Lost Alphabet
Lisa Olstein’s second collection of poems, Lost Alphabet, is a beautiful book of prose poems. The poems are written as entries in a naturalist’s notebook, and the entries are split into five sections. The speaker of the poems is never given a name, but is a lepidopterist living on the outskirts of a village of people that are not her own. Her companion Ilya is with her as she works catching, studying, collecting and cataloging moths and butterflies.
I generally judge poetry based upon a quote from Emily Dickinson: “If I read a book and it makes my whole body so cold no fire can ever warm me, I know that is poetry. If I feel physically as if the top of my head were taken off, I know that is poetry. These are the only ways I know it. Is there any other way?” Indeed, Olstein’s book took off the top of my head with its dreamy and reflective tone. Her use of language is magical and incredible. She creates scenes and emotions in poems that are never more than a dozen lines long with seeming effortlessness. As someone who teaches creative writing to college students, I know it’s incredibly challenging to write poetry that reads so smoothly.

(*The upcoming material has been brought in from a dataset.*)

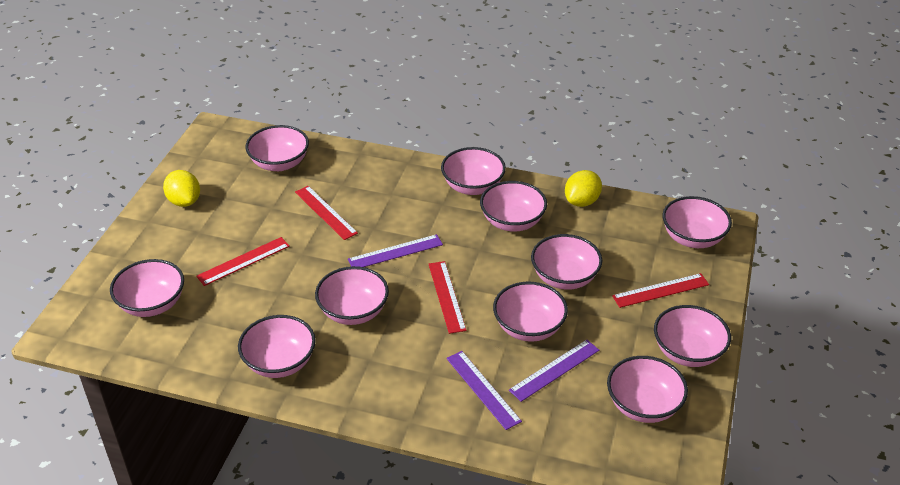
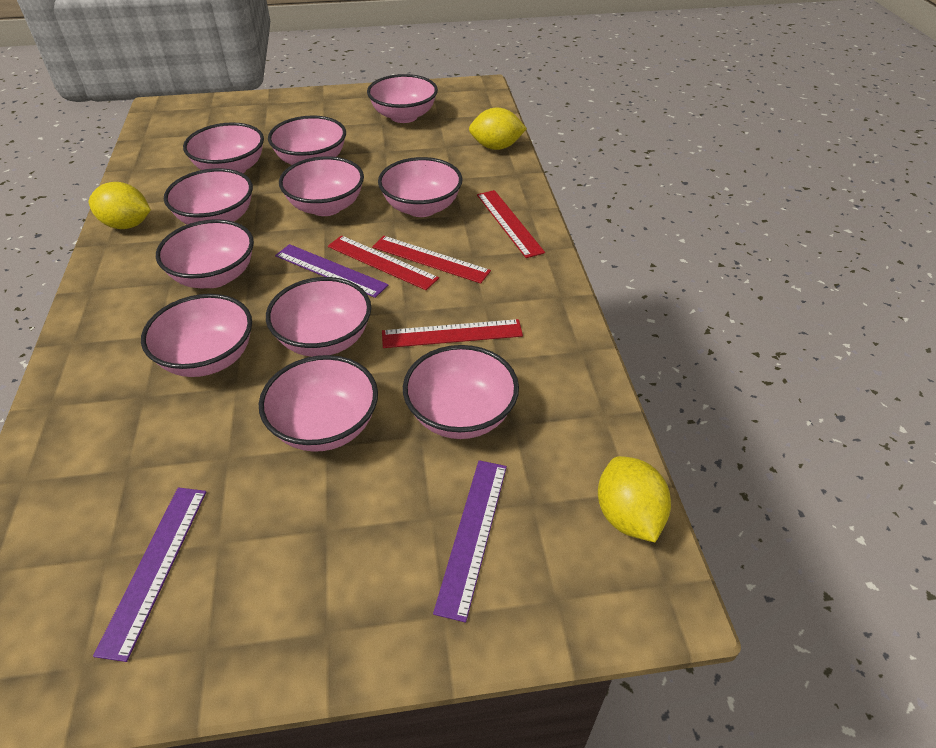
yellow lemon: 2 -> 3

The poems range from reflections on the world and people around her to musings on her own life and feelings. She observes the natural world and becomes intimately acquainted with moths and butterflies: “I am training myself to identify species solely by the sound/of their wings. I sit blindfolded and one by one Ilya sets them/flying. The papery whispers are remarkably easy to hear, but/it is by the weight of their bodies-cloud hands-that I am/learning to know them, when they land on me, as they are/more and more apt to do.”
At the beginning of the book, Olstein was simply observing, but by the end she knows the insects by the sound of their wings and their weight on her hands. It is Olstein’s attention to detail and vivid imagery that draws the reader into her world. She grows throughout the book, and in turn, we grow along with her.
The narration is helped by her male companion, Ilya. He is there to provide support and help with the research, but it is the female narrator that guides the poems and stories. While she utilizes his help, she doesn’t rely on him as an absolute necessity.
While many poetry books or collections have poems that can be read in any order, here the poems craft a type of story when read all together and in order, although there are glimpses of captured moments and emotion in each one.